Advancing Planetary Science through Integrated Tools and Services at the Space Science Data Center (SSDC) of the Italian Space Agency (ASI).

 

Introduction 

The Italian Space Agency’s Space Science Data Center (SSDC) has made significant progress creating a unified, scalable, and accessible system for planetary science analysis. At the heart of this transformation is MATISSE, a user-friendly web-based platform that streamlines the integration, visualization, and analysis of planetary data from various missions. MATISSE stands for Multi-purpose Advanced Tool for Instruments of the Solar System Exploration [1]. With MATISSE and a new HPC-powered JupyterHub environment, SSDC facilitates interdisciplinary collaboration, automated complex analyses, and optimized data use for present and future planetary missions among scientists and engineers. 

1 MATISSE today 

Multi-mission reach. Datasets from Mars, Mercury, Ceres, Vesta, Venus, Didymos, and—newly—Earth’s Moon (LRO LOLA, NAC/WAC, Diviner; Chandrayaan-1 M³) are delivered through a uniform REST API and visualised in 2-D/3-D canvases. 

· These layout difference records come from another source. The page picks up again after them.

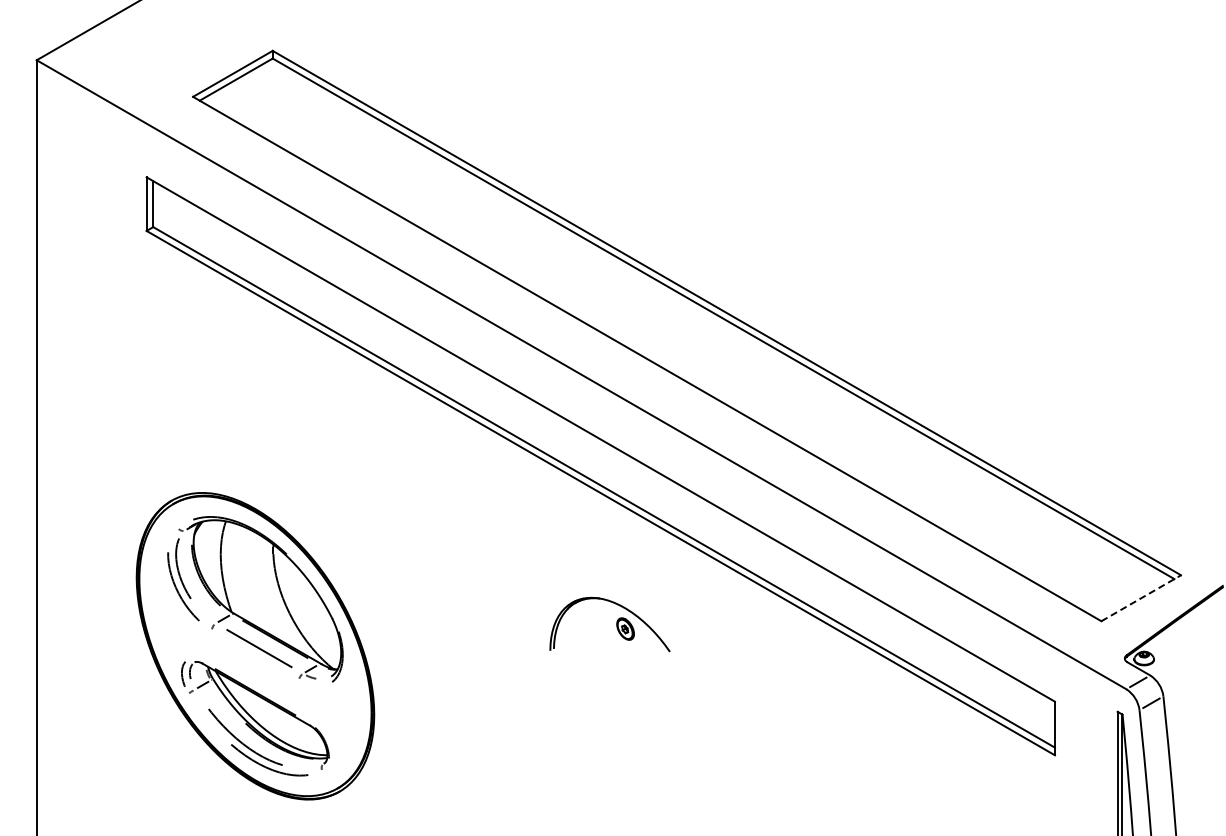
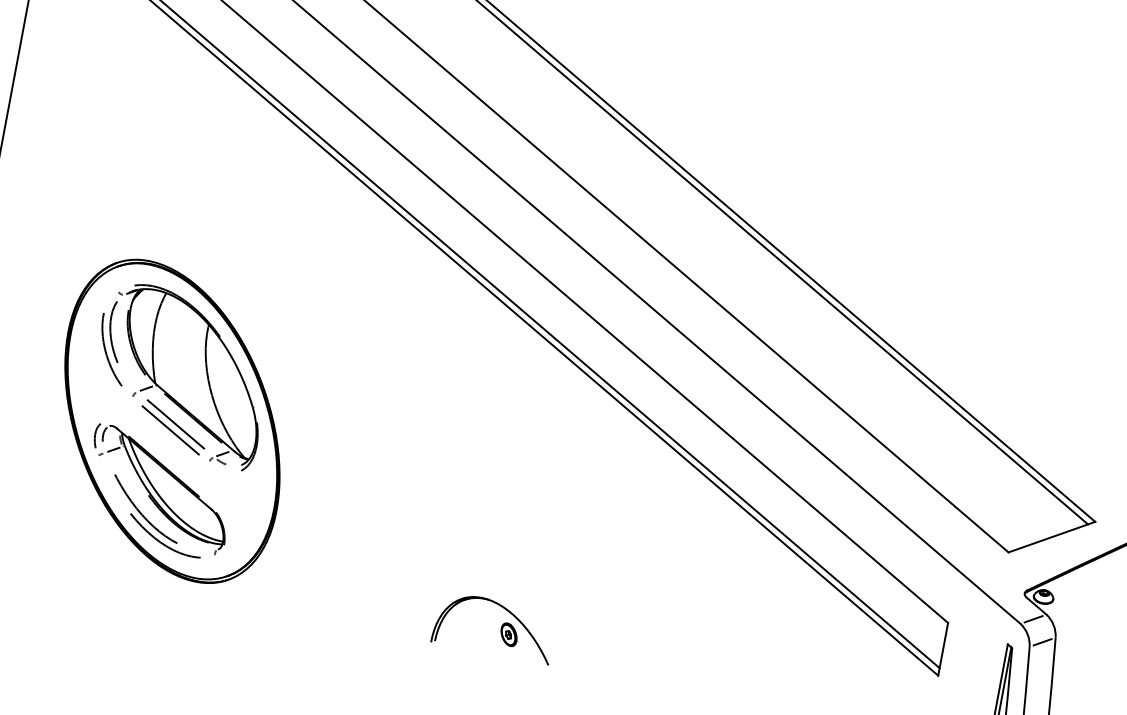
line: (1141, 598) -> (1052, 537), dashed -> solid
part: (616, 624) -> (500, 628), moved
line: (255, 655) -> (170, 430), added

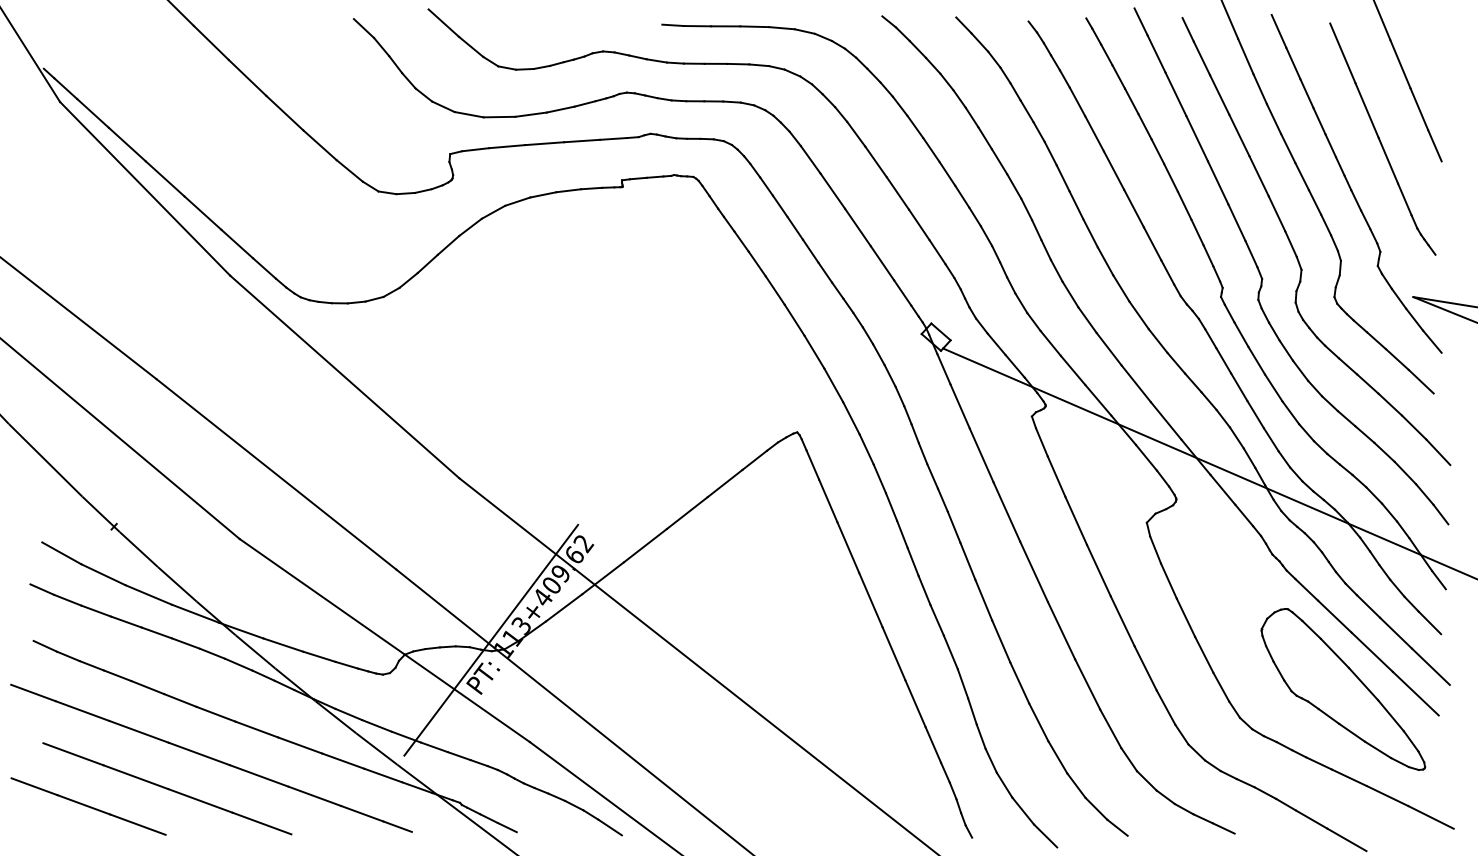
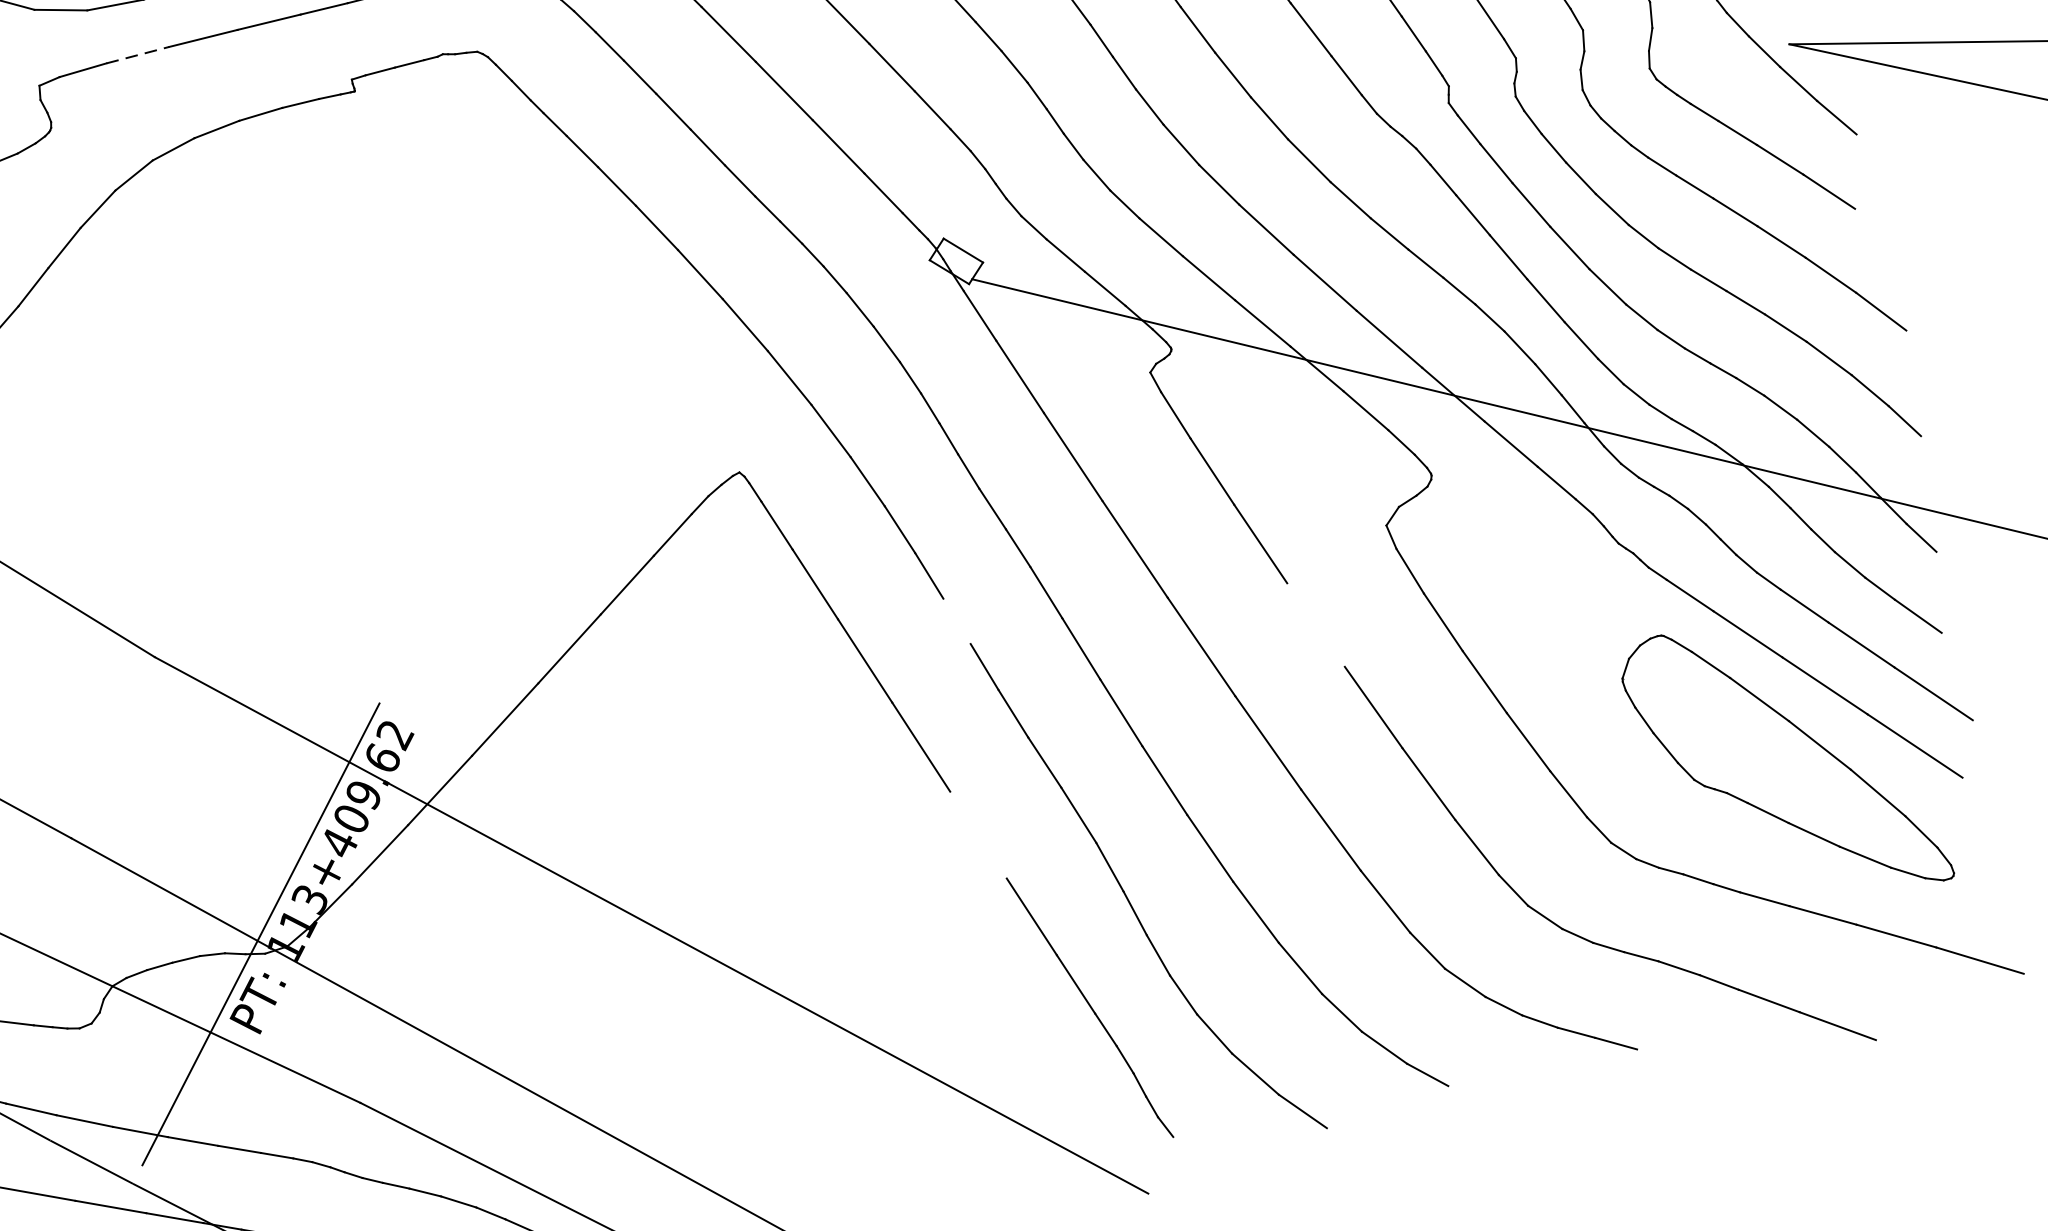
line: (507, 146) -> (138, 54), solid -> dashed
line: (902, 534) -> (957, 621), removed
line: (1098, 570) -> (1315, 624), removed
line: (893, 653) -> (977, 834), removed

Surface-to-interior view. Geological maps [2] and MARSIS radargrams now sit alongside hyperspectral, thermal, and elevation layers, allowing true cross-disciplinary queries—from stratigraphy to crustal structure. 

Automation ready. Query results are streamed as FITS/GeoTIFF; identical endpoints feed interactive notebooks or scripted pipelines. 

2 New lunar & hyperspectral products 

Automated workflows ingest raw LRO and M³ telemetry to generate: 

High-resolution digital terrain models with derived slope / roughness rasters; 

Spectral index products from M³; 

Cubes representing thermal anomalies connect surface temperature variations with properties of the regolith. Comparing lunar, Martian, and Mercurian terrains side-by-side, these products promote comprehensive planetary science. 

3 Mission-oriented pipelines 

This same infrastructure, with its robust systems and automated workflows, supports pre-built analyses, integrating the entire process. An example, the landing-site-selection pipeline, combines: 

Engineering layers (slope, roughness, solar flux, Earth line-of-sight) derived on-the-fly from DEMs and mosaics; 

Science layers (geology, compositional indices, thermal inertia) fetched from MATISSE; 

Custom weighting to generate GIS-compatible suitability maps. The browser lets you adjust the workflow, which you can then export as GIS-compatible files, bridging the gap between engineers and scientists. 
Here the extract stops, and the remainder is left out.